Тем временем Джеордже внимательно следил за ним, и взгляд этих серых глаз, всегда казавшихся ему безразличными и холодными, смутил Суслэнеску. В нескольких словах он рассказал, за что поссорился с бароном и был вышвырнут за ворота.
Джеордже промолчал, и Суслэнеску подумал, что не имеет никакого права обижаться на это молчание, в котором не было ни недоверия, ни удивления.
— Я остался теперь бездомным, — добавил Суслэнеску, пытаясь казаться непринужденным. — И от Кордиша меня выгнали. Джеордже, прошу вас, простите меня, — обратился он к Теодореску. — Вы знаете, как тяжело… возможно, я до сих пор не отдаю себе полностью отчета. В конце концов каждый из нас должен расплачиваться тем или иным способом.
Арделяну расхаживал по комнате, заложив руки за спину и покусывая поседевший ус.
— Ну, товарищ директор, настал решающий час, — повернулся он к Теодореску. — Мы должны немедленно принять меры… собрать партийную ячейку… превратить царанистскую манифестацию в нашу собственную.

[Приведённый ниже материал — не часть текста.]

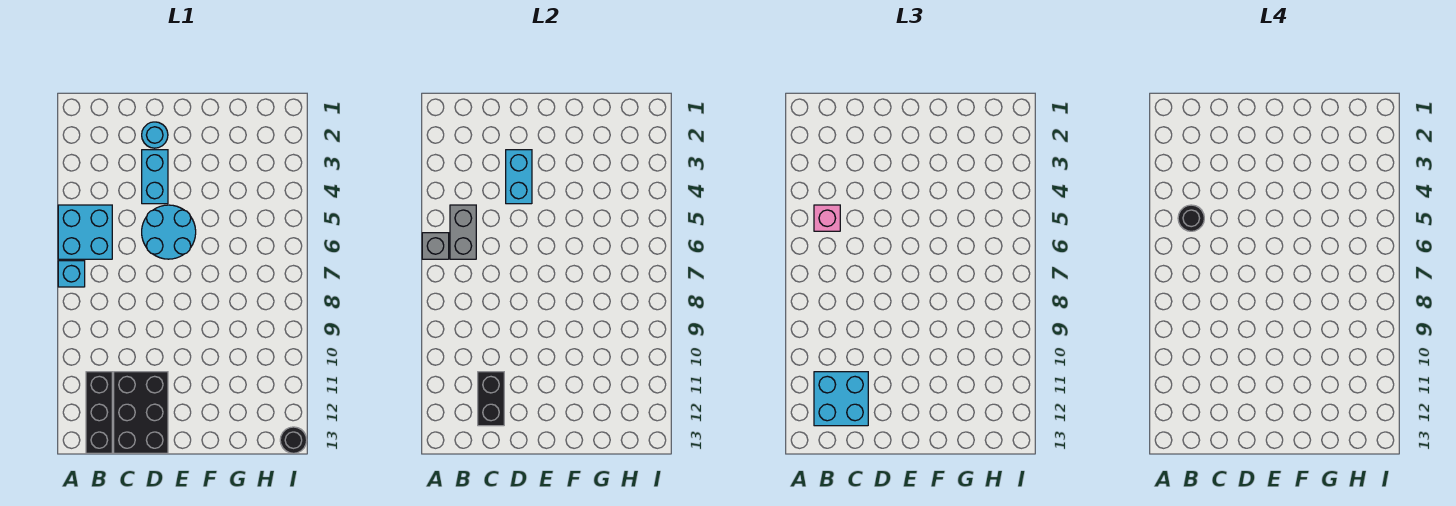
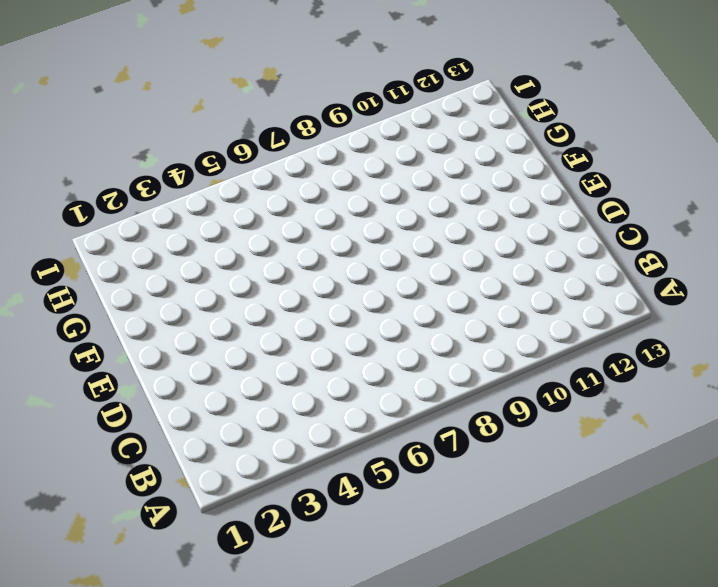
none -> cyan brick A5:B6 level 1
none -> cyan brick A7 level 1
none -> black brick B11:B13 level 1

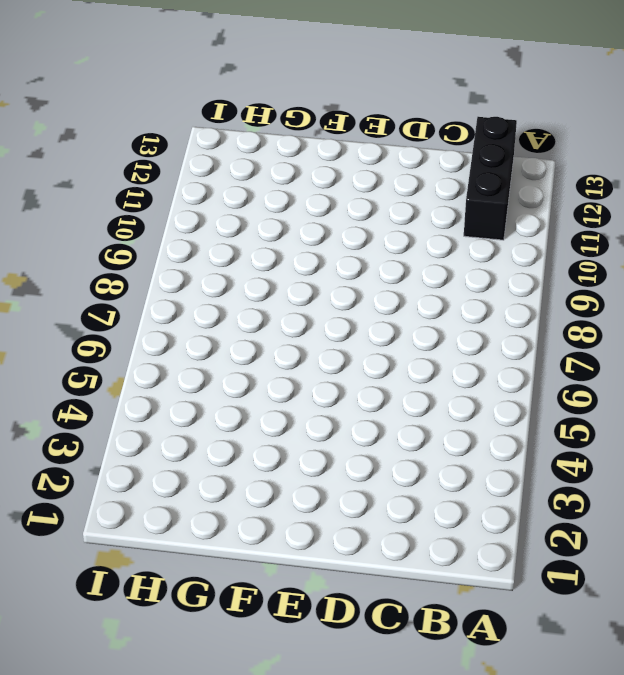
none -> cyan brick A5:B6 level 1
none -> cyan brick A7 level 1
none -> black brick C11:D13 level 1

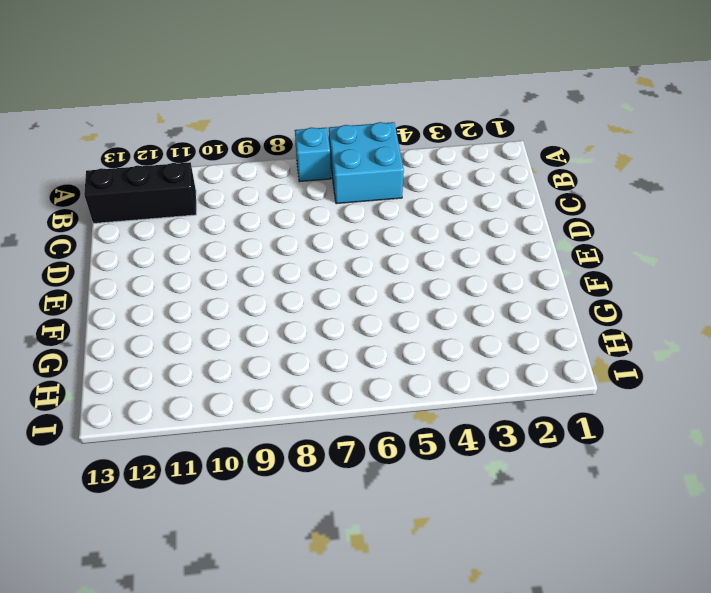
none -> black brick C11:D13 level 1
none -> cyan round brick D2 level 1
none -> cyan brick D3:D4 level 1

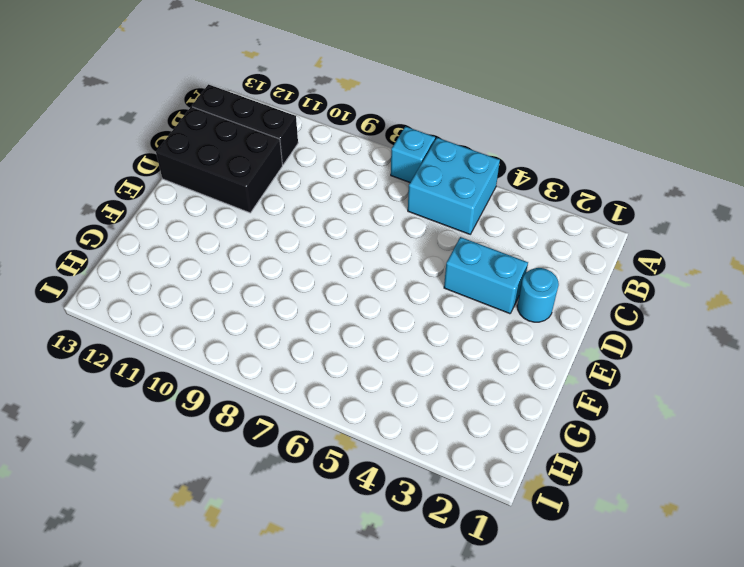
none -> cyan round brick D5:E6 level 1
none -> black round brick I13 level 1
none -> grey brick A6 level 2

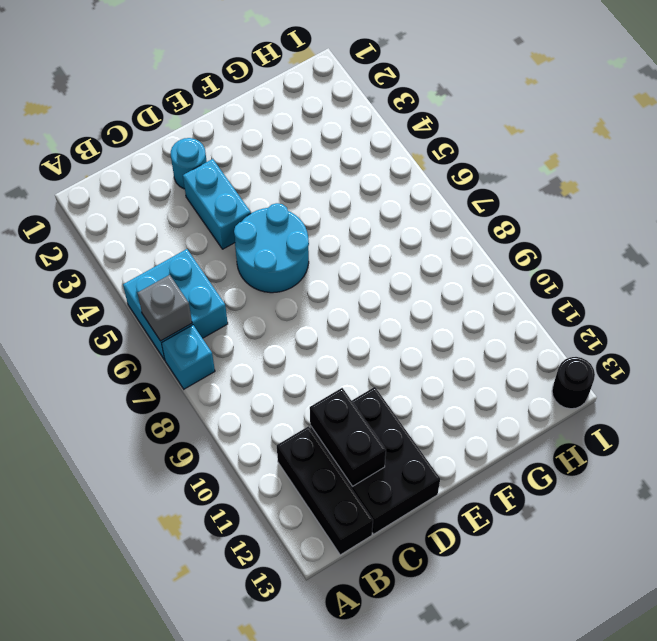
none -> grey brick B5:B6 level 2
none -> cyan brick D3:D4 level 2
none -> pink brick B5 level 3

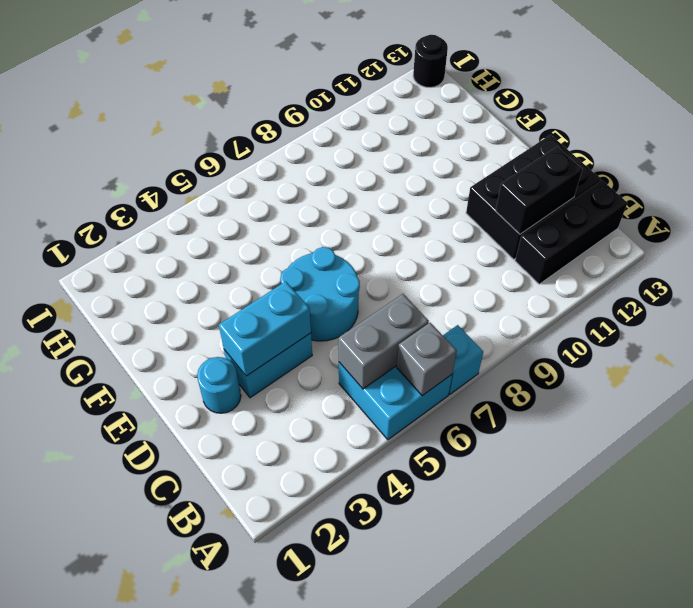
none -> pink brick B5 level 3
none -> cyan brick B11:C12 level 3
none -> black round brick B5 level 4

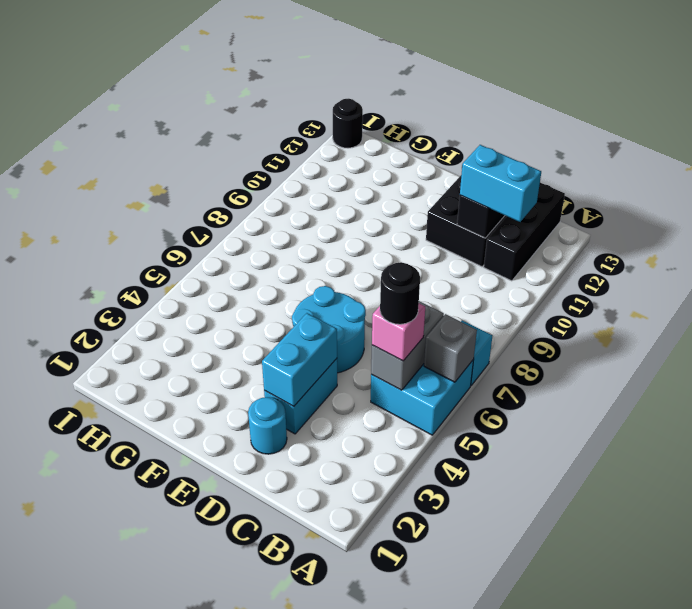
cyan brick B11:C11 level 3 -> cyan brick B11:C12 level 3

— Джеордже… — продолжал Суслэнеску, — я не мог поступить иначе. Я хотел быть последовательным, но не знаю, почему мне это никогда не удавалось… События всегда бросали меня в противоположную сторону.

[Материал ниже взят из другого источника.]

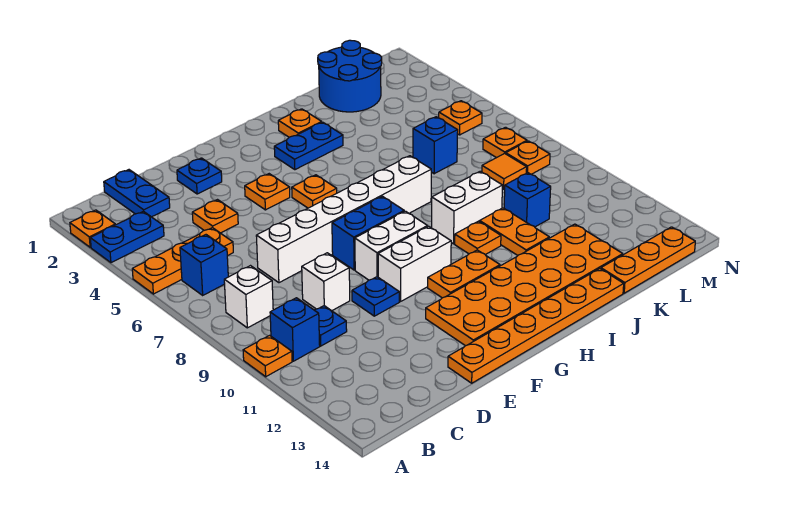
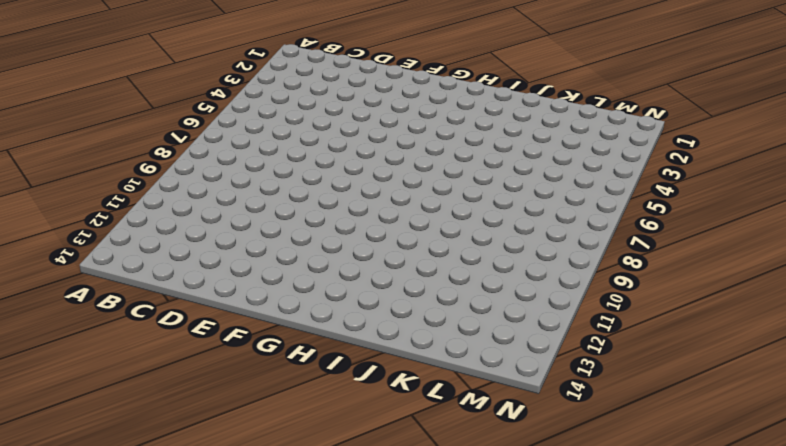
none -> orange plate A2 level 1
none -> blue plate A3:B3 level 1
none -> orange plate A5:C5 level 1
none -> orange plate A10 level 1

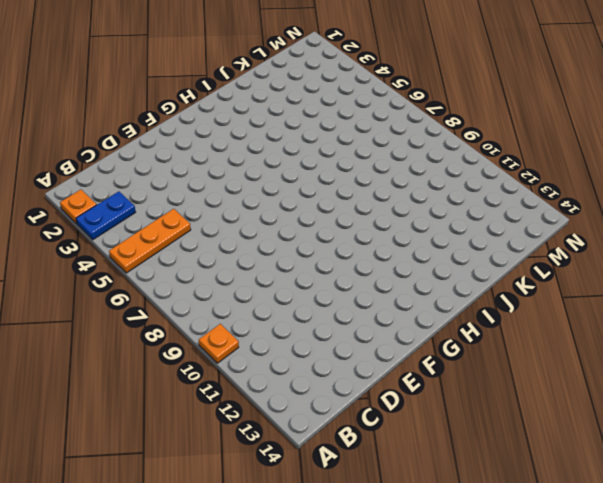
none -> blue brick B6 level 1
none -> white brick B8 level 1
none -> blue brick B10 level 1
none -> blue plate C1:C2 level 1

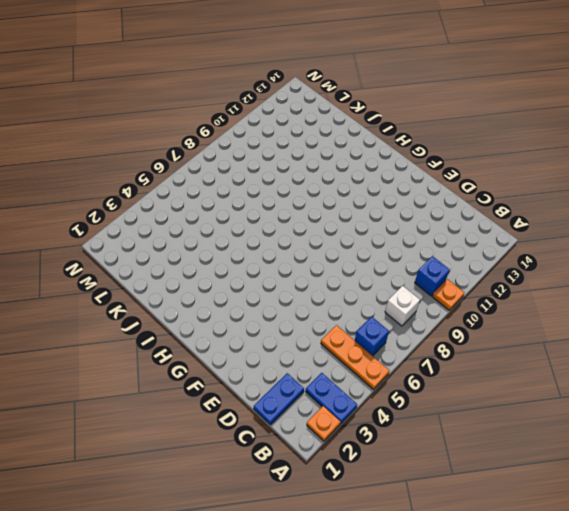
none -> blue plate C10 level 1
none -> orange plate D4 level 1
none -> white brick D7:I7 level 1
none -> white brick D9 level 1

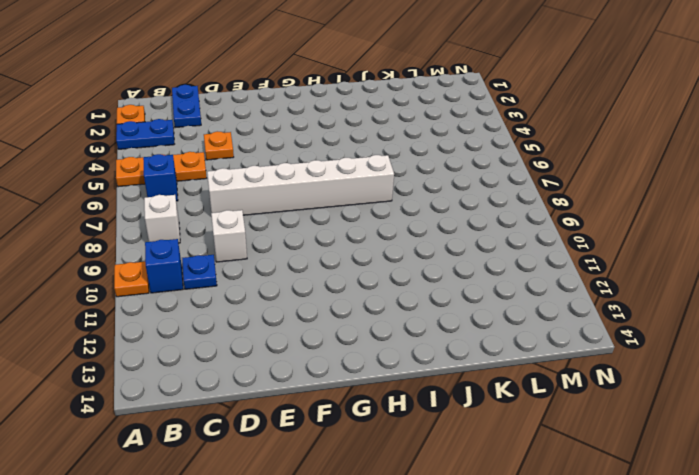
none -> blue plate E2 level 1
none -> blue plate E10 level 1
none -> orange plate E14:J14 level 1
none -> orange plate F4 level 1

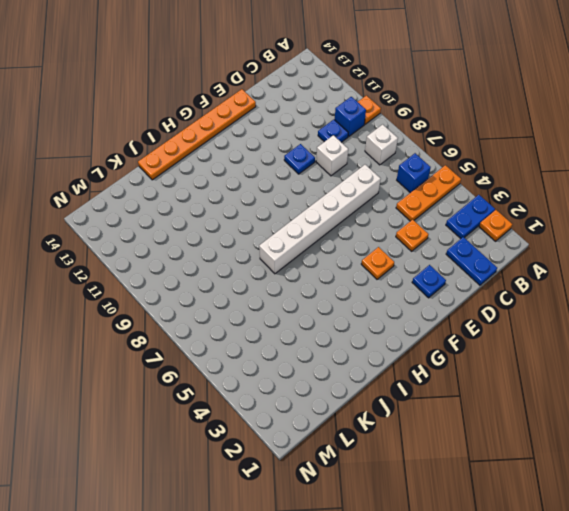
none -> blue brick F8:G8 level 1
none -> white brick F9:G9 level 1
none -> white brick F10:G10 level 1
none -> orange plate F12:K13 level 1

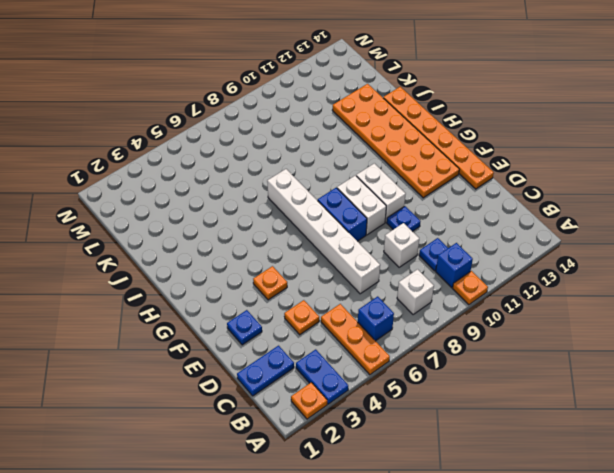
none -> orange plate G5 level 1
none -> orange plate G11:H11 level 1
none -> blue plate H3:I3 level 1
none -> orange plate I2 level 1

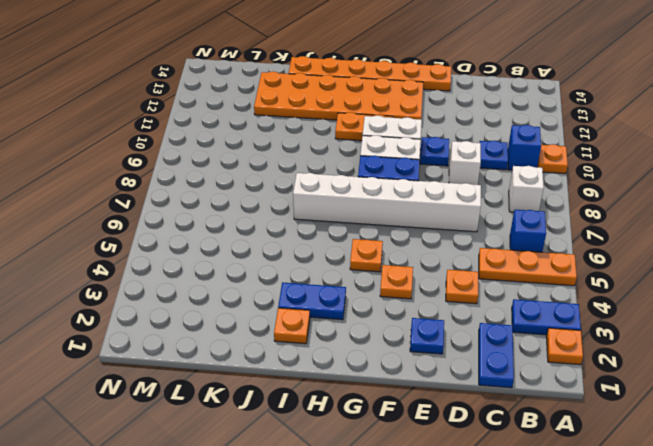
none -> white brick I9:J9 level 1
none -> orange plate I10 level 1
none -> orange plate J10:J11 level 1
none -> blue round brick K1:L2 level 1

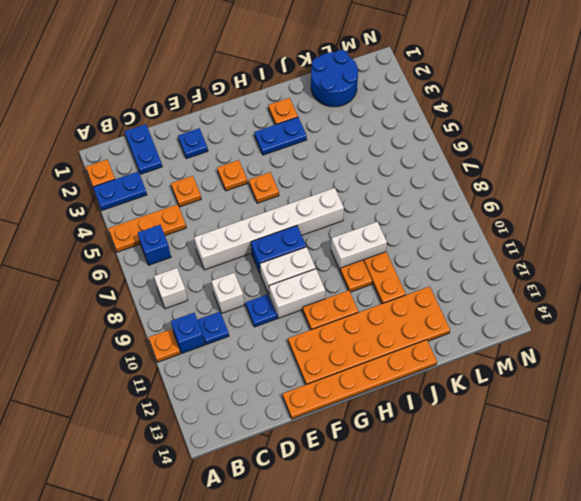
none -> blue brick K6 level 1
none -> blue brick K10 level 1
none -> orange plate K14:M14 level 1
none -> orange tile L8 level 1

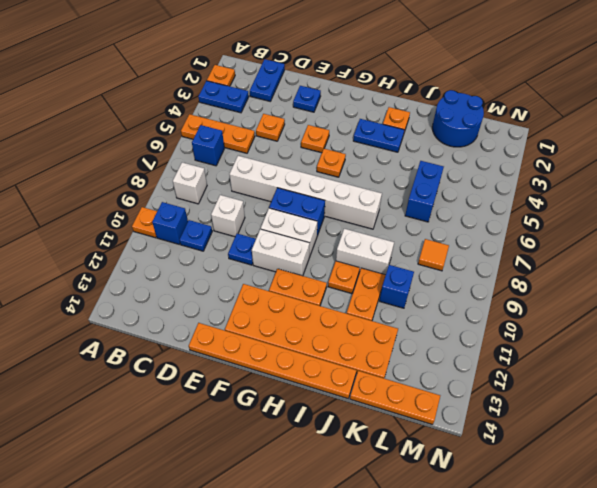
blue brick K5:K6 level 1 -> blue brick K6 level 1
none -> orange plate M5 level 1
none -> orange plate M7 level 1
none -> orange plate M8 level 1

— Не обижайтесь, господин учитель, — перебил его Арделяну. — Конечно, все, что вы говорите, очень важно, но мы…
— Я хочу вступить в коммунистическую партию. Что я должен сделать?
— Написать заявление. Но я не советую вам спешить… Мы еще успеем поговорить на эту тему. Спасибо за то, что вы нам рассказали. Нас не должны застать врасплох, особенно теперь. Не спешите, прежде подумайте…
— Я уже подумал, — сказал Суслэнеску и, обратившись к Джеордже, добавил: — Мне… мне в некотором смысле будет легче, чем вам. Я буду…
Арделяну нетерпеливо фыркнул, но Суслэнеску не обратил на это никакого внимания.
— Джеордже, простите, что я вас так называю. Очень трудно отказаться от самого себя, хотя иногда и становишься противен себе.
Джеордже почти неуловимо кивнул головой.
— Вот вам бумага и чернила и, если хотите, пишите свое заявление, — почти грубо сказал Арделяну. — Устраивайтесь там… Товарищ Теодореску… Мы должны мобилизовать всех, кто получит землю, всех честных людей, и… как следует проучить бандитов. — Арделяну снисходительно усмехнулся. — Это поважнее любых внутренних переживаний…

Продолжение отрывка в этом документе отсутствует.